Andrea Vitullo e io ci siamo chiesti: non staremo sbagliando qualcosa? Rinunciando, a causa di uno stigma culturale, a una delle più efficaci esperienze di leadership?

Dal 2013 per oltre un anno abbiamo fatto ricerche in ambito neuroscienze, scienze comportamentali e teorie della leadership, oltre a condurre focus group e interviste individuali con donne e uomini italiani. I risultati hanno sorpreso persino noi: la genitorialità è a tutti gli effetti una formidabile palestra per la leadership e per le competenze manageriali.

Dalla fine del 2013, su questi temi teniamo workshop in molte grandi aziende come Ikea, Luxottica, Unicredit e Nestlé. Nel settembre del 2014 è uscito il libro “MAAM – la maternità è un master che rende più forti uomini e donne”. A ottobre 2015 abbiamo lanciato il programma online MAAM: la prima piattaforma digitale al mondo che le aziende possono acquistare per trasformare l’esperienza della genitorialità dei propri collaboratori in un’opportunità per scoprire e allenare competenze relazionali, organizzative e dell’innovazione (come l’ascolto, la gestione del tempo, l’empatia) fondamentali anche sul lavoro: una vera e propria palestra di sviluppo di capitale umano.

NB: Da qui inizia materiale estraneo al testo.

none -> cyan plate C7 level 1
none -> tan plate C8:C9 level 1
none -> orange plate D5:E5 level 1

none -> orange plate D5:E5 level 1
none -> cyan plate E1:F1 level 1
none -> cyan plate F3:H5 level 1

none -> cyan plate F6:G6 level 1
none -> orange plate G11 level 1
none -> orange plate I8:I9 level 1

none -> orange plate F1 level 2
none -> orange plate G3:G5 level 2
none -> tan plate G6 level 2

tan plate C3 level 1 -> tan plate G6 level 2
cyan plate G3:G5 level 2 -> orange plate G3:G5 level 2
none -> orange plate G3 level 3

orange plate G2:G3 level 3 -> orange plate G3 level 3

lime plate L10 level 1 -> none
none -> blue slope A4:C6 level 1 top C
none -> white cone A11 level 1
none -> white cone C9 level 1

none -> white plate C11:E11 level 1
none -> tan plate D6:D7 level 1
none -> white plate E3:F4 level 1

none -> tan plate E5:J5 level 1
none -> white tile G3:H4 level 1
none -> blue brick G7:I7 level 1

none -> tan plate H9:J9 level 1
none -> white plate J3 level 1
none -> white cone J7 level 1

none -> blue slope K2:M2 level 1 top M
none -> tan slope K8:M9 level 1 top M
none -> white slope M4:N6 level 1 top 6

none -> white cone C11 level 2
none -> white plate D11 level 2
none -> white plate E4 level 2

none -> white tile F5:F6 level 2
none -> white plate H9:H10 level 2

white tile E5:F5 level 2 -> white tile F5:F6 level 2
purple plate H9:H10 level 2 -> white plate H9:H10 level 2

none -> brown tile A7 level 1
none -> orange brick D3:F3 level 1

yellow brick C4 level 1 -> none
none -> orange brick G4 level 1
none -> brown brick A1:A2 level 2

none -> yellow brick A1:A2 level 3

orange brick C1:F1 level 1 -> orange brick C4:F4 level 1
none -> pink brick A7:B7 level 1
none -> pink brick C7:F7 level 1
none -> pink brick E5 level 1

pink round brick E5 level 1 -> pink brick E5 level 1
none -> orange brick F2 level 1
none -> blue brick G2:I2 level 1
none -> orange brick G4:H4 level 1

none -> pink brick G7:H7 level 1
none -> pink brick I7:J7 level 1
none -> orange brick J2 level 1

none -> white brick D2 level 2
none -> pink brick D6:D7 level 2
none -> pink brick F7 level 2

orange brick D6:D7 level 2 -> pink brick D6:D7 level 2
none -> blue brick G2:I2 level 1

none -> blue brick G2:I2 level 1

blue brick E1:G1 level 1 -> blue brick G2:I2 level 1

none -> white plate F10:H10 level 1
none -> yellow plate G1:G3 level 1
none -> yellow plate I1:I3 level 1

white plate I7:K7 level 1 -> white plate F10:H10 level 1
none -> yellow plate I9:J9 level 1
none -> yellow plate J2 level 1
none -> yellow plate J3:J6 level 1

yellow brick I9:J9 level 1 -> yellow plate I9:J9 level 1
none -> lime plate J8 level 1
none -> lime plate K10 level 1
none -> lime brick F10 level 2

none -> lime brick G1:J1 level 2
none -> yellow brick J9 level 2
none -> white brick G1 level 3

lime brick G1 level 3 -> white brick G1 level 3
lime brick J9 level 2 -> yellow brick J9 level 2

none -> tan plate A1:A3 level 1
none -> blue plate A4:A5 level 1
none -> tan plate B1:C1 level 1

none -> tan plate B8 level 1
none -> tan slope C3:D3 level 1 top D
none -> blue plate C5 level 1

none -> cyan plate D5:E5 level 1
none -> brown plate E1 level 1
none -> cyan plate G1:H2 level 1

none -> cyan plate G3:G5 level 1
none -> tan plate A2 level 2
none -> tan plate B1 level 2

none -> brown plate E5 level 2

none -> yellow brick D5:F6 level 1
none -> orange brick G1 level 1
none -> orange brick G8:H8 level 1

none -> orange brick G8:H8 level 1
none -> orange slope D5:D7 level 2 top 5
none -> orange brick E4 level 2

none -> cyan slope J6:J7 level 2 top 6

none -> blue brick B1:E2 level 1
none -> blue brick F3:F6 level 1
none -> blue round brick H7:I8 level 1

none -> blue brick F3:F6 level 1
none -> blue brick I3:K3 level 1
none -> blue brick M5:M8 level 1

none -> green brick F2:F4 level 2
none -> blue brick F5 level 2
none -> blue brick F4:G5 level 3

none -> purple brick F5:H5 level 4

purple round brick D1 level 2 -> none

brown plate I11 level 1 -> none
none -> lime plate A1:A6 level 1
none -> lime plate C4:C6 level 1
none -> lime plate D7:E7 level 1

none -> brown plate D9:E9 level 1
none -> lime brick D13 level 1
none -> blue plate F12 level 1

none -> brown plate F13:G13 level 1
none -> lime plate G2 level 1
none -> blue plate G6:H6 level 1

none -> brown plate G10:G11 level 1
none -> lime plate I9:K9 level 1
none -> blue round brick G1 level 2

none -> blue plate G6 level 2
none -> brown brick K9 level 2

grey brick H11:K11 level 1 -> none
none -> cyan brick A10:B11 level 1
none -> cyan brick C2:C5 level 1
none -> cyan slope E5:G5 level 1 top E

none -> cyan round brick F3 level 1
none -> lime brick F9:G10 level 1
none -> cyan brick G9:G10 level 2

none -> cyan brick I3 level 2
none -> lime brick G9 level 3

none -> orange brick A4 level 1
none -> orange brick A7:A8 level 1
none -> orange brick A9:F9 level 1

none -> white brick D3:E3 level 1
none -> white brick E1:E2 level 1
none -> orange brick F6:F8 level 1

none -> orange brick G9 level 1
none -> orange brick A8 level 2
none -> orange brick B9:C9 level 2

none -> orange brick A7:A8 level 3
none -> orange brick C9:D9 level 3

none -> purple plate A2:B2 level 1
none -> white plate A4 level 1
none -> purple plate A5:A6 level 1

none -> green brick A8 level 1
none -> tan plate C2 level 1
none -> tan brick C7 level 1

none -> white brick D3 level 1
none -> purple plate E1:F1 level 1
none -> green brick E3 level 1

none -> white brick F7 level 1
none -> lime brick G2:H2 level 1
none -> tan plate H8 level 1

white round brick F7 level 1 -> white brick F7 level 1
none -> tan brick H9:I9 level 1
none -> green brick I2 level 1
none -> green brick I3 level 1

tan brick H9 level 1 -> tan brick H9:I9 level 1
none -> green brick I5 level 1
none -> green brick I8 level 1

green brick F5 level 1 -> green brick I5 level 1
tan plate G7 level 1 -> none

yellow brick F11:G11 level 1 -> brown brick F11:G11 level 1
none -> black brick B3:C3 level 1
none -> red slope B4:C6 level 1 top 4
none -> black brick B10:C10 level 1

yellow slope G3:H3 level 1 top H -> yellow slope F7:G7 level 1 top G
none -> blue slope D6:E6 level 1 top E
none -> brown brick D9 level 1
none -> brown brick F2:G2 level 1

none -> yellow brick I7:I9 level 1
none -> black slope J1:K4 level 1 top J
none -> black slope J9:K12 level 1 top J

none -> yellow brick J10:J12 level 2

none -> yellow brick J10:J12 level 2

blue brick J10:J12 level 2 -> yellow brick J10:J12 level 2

Il passaggio dalla formazione tradizionale all’online ci ha permesso di raggiungere le donne ovunque (oggi siamo in 164 città nel mondo, toccando Europa, Australia, America e Sud Est Asiatico) e soprattutto nel momento di massima complessità e opportunità, come è appunto il congedo.

In poco più di un anno, 15 grandi aziende hanno già acquistato il programma online, e oggi sono online oltre 2.000 donne, in Italia e all’estero.

Da marzo 2017 MAAM ha anche un percorso dedicato ai padri; una vera e propria “Business School di intelligenza emotiva” per manager di nuova generazione. 

Quali le competenze professionali che una donna sviluppa grazie alla maternità?

È scientificamente dimostrato che avere più ruoli rende più forti in ogni ruolo e che la maternità è una di quelle “finestre” per la neuroplasticità che consentono al cervello di apprendere e aumentare enormemente le proprie capacità.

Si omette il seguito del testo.